Hof Arnhem, 19-10-2010, nr. 10/00165
ECLI:NL:GHARN:2010:BO3391, Cassatie: (Gedeeltelijke) vernietiging met verwijzen
- Instantie
Hof Arnhem
- Datum
19-10-2010
- Magistraten
Mrs. R.A.V. Boxem, J. van de Merwe, B.F.A. van Huijgevoort
- Zaaknummer
10/00165
- LJN
BO3391
- Vakgebied(en)
Belastingen van lagere overheden (V)
Belastingrecht algemeen (V)
- Brondocumenten en formele relaties
ECLI:NL:GHARN:2010:BO3391, Uitspraak, Hof Arnhem, 19‑10‑2010; (Hoger beroep)

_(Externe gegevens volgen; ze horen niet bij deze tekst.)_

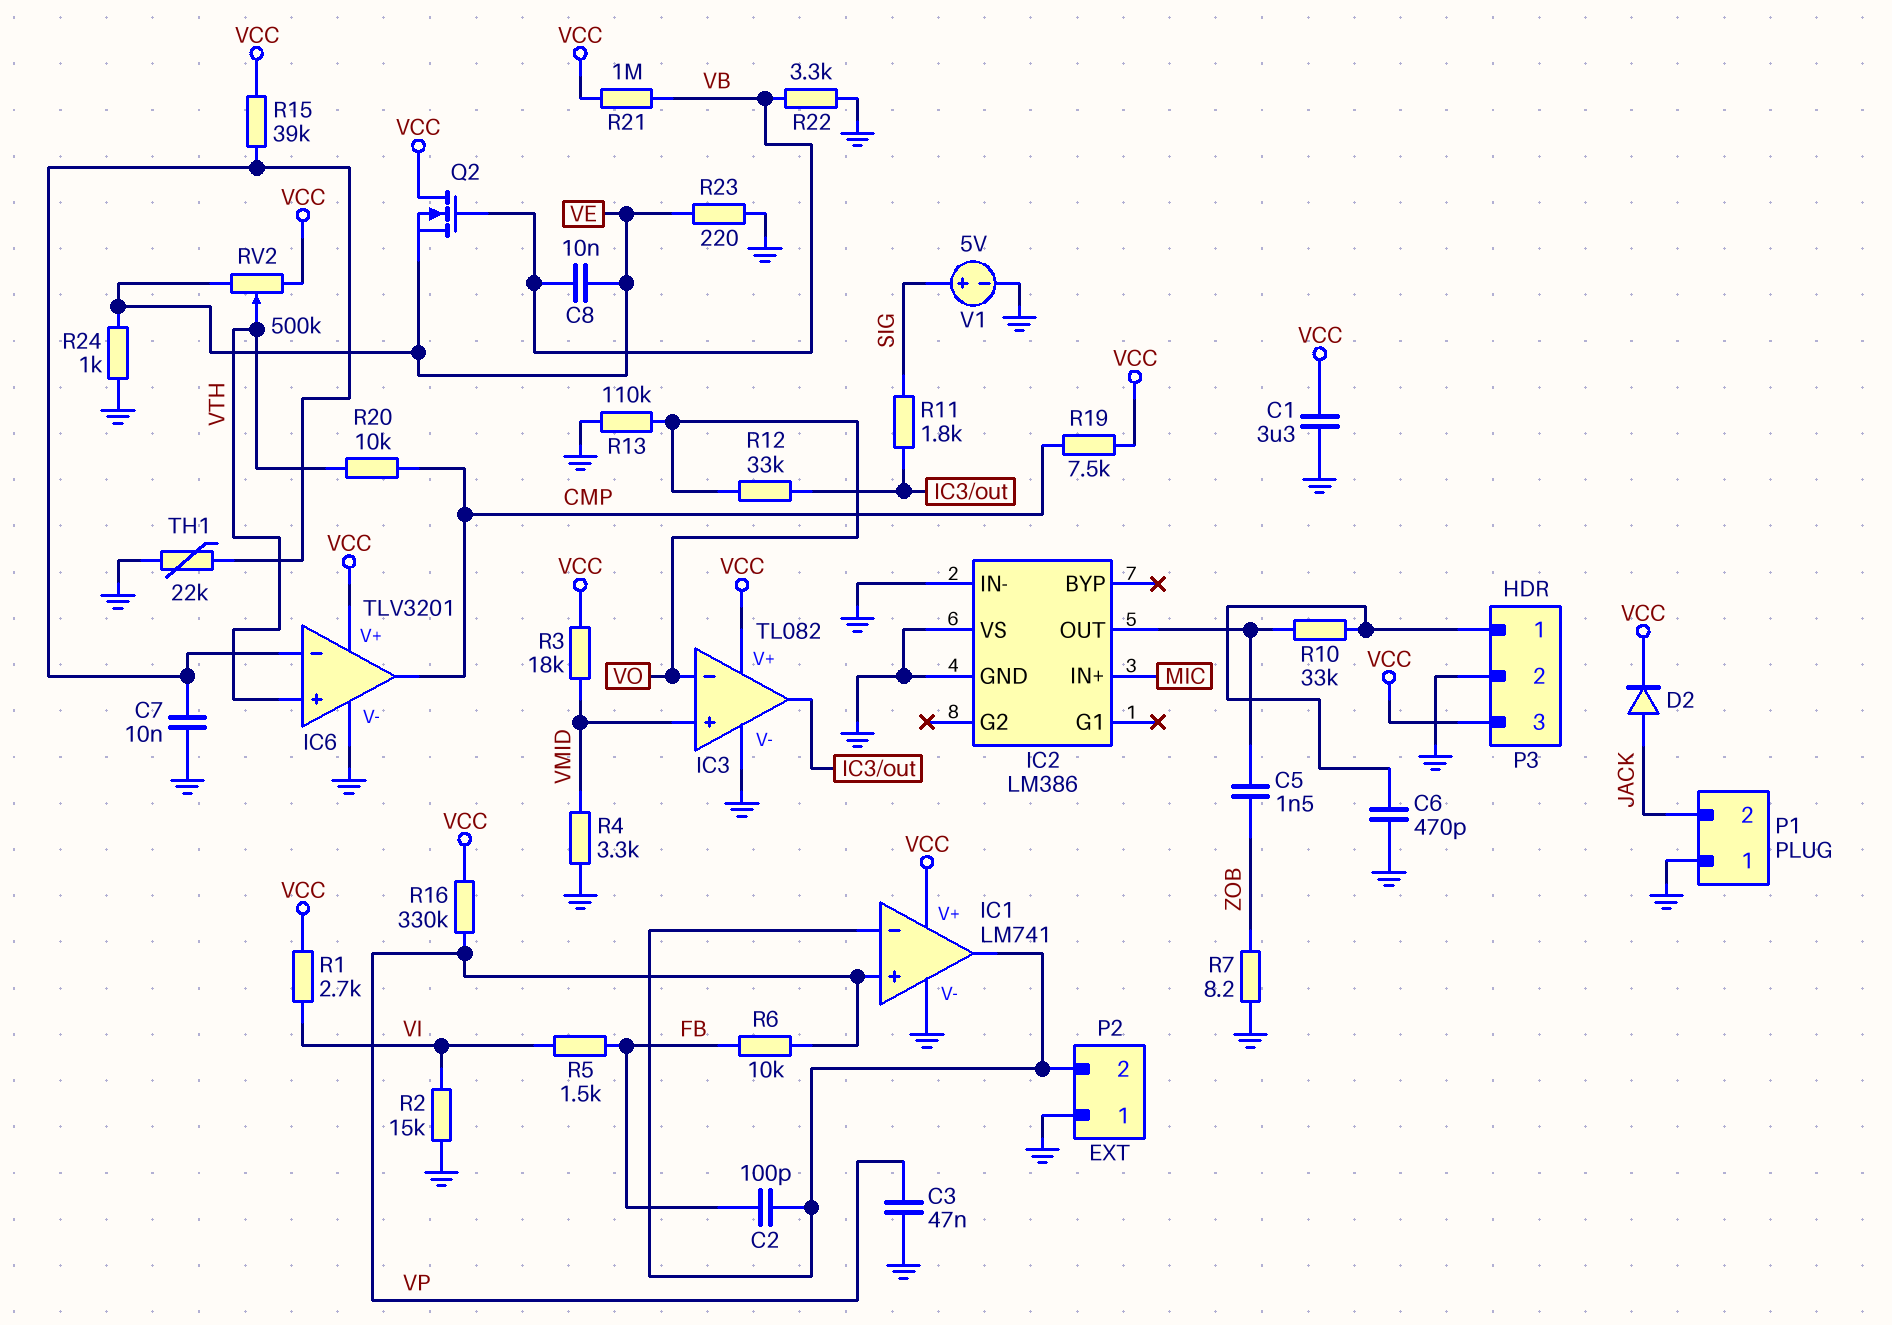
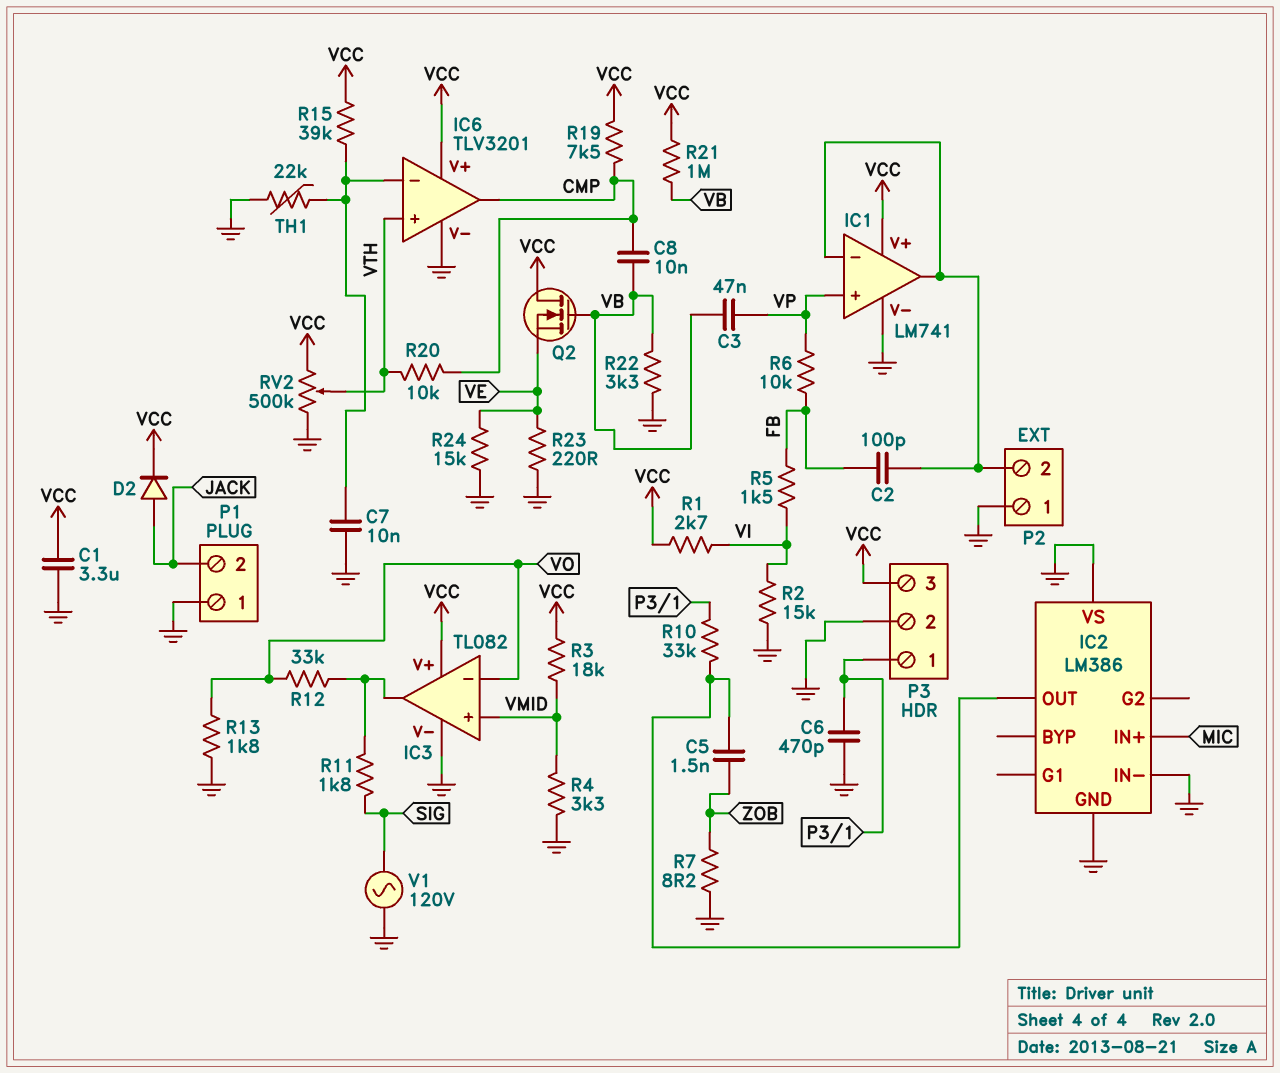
C3: 47nF (GND, VP) -> 47nF (VB, VP)
C8: 10nF (VB, VE) -> 10nF (CMP, VB)
R13: 110k (GND, VO) -> 1.8k (GND, VO)
R16: 330k (VCC, VP) -> none
R24: 1k (GND, VE) -> 15k (GND, VE)
RV2: 500k (VCC, VE, wiper VTH) -> 500k (GND, VCC, wiper VTH)
V1: 5V (plus SIG, minus GND) -> AC 120V (GND, SIG)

Cassatie: ECLI:NL:HR:2011:BU5656, (Gedeeltelijke) vernietiging met verwijzen
- Vindplaatsen
Belastingblad 2011/8 met annotatie van W.G. van den Ban
Uitspraak 19‑10‑2010
Inhoudsindicatie
OZB. Delen van onroerende zaken die aan ‘oppassers’ ter beschikking zijn gesteld worden gebruikt voor bewoning. De vrijstelling ex art. 220e Gemeentewet is van toepassing.

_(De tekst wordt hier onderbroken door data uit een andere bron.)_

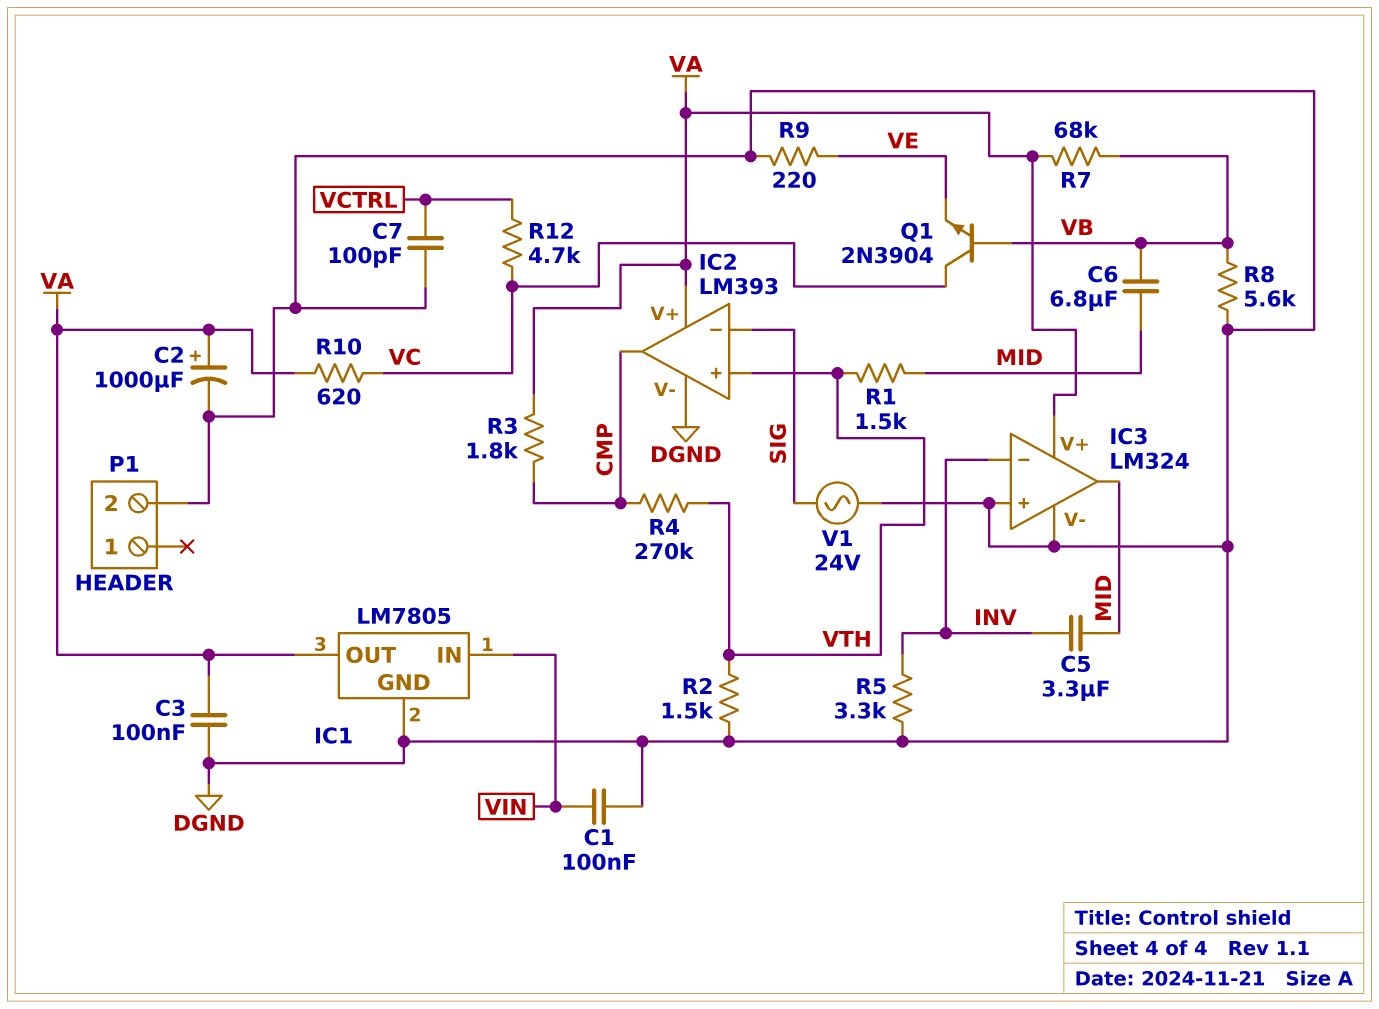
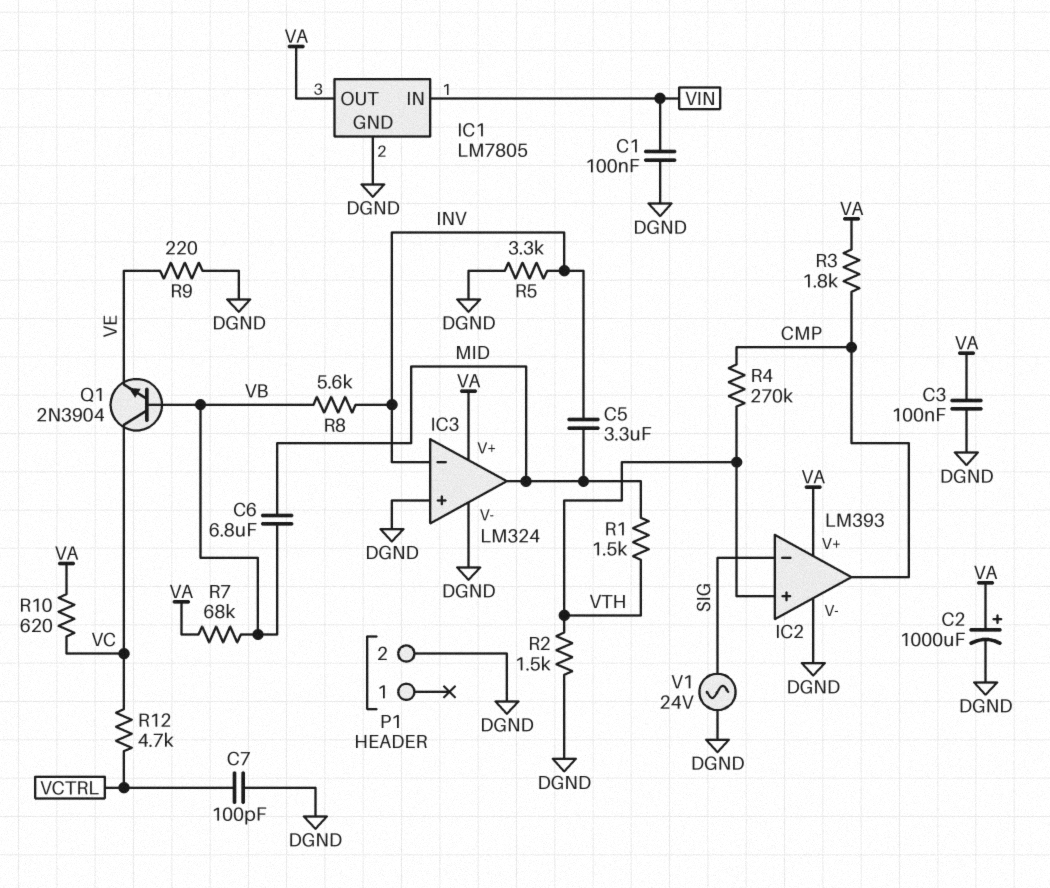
R8: 5.6k (DGND, VB) -> 5.6k (INV, VB)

Mrs. R.A.V. Boxem, J. van de Merwe, B.F.A. van Huijgevoort
Partij(en)
Uitspraak van de eerste meervoudige belastingkamer
op het hoger beroep van
X te Z (hierna: belanghebbende)
tegen de uitspraak van de rechtbank Arnhem van 16 maart 2010, nummers AWB 09/1380 en AWB 09/1382, in het geding tussen
belanghebbende
en
de heffingsambtenaar van de gemeente Nijmegen (hierna: de Ambtenaar).

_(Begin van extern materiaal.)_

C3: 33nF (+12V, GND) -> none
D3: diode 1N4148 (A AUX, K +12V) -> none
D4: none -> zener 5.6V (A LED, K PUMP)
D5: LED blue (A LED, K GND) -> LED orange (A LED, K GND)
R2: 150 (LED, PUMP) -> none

1. Ontstaan en loop van het geding
1.1
De Ambtenaar heeft aan belanghebbende voor het jaar 2008 aanslagen onroerende-zaakbelastingen (hierna: OZB) opgelegd ter zake van het gebruik van de onroerende zaken, plaatselijk bekend als A-straat 1 tot en met 6 te Nijmegen (hierna: de onroerende zaken).
1.2
De Ambtenaar heeft bij in één geschrift vervatte uitspraken op bezwaar van 21 februari 2009 belanghebbendes bezwaren gericht tegen de onder 1.1 genoemde aanslagen OZB ongegrond verklaard.
1.3
Belanghebbende is tegen die uitspraak in beroep gekomen bij de rechtbank Arnhem (hierna: de Rechtbank). De Rechtbank heeft het beroep ongegrond verklaard.
1.4
Belanghebbende heeft tegen de uitspraak van de Rechtbank hoger beroep ingesteld. De Ambtenaar heeft een verweerschrift ingediend.
1.5
Tot de stukken van het geding behoren, naast de hiervoor vermelde stukken, het van de Rechtbank ontvangen dossier dat op deze zaak betrekking heeft, alsmede alle stukken die nadien, al dan niet met bijlagen, door partijen in hoger beroep zijn overgelegd.
1.6
Het onderzoek ter zitting heeft plaatsgevonden op 22 september 2010 te Arnhem. Daarbij zijn verschenen en gehoord namens belanghebbende A en B, bijgestaan door de gemachtigde, alsmede de Ambtenaar. Namens belanghebbende is ter zitting een pleitnota voorgedragen en daarvan zijn afschriften overgelegd. Het Hof rekent de pleitnota tot de stukken van het geding.
1.7
Van het verhandelde ter zitting is een proces-verbaal opgemaakt dat aan deze uitspraak is gehecht.
2. De feiten
2.1
Voor de feiten verwijst het Hof naar de door de Rechtbank vastgestelde feiten. In onderdeel 2 van zijn uitspraak heeft de Rechtbank de feiten als volgt vastgesteld (waarbij belanghebbende wordt aangeduid als eiseres).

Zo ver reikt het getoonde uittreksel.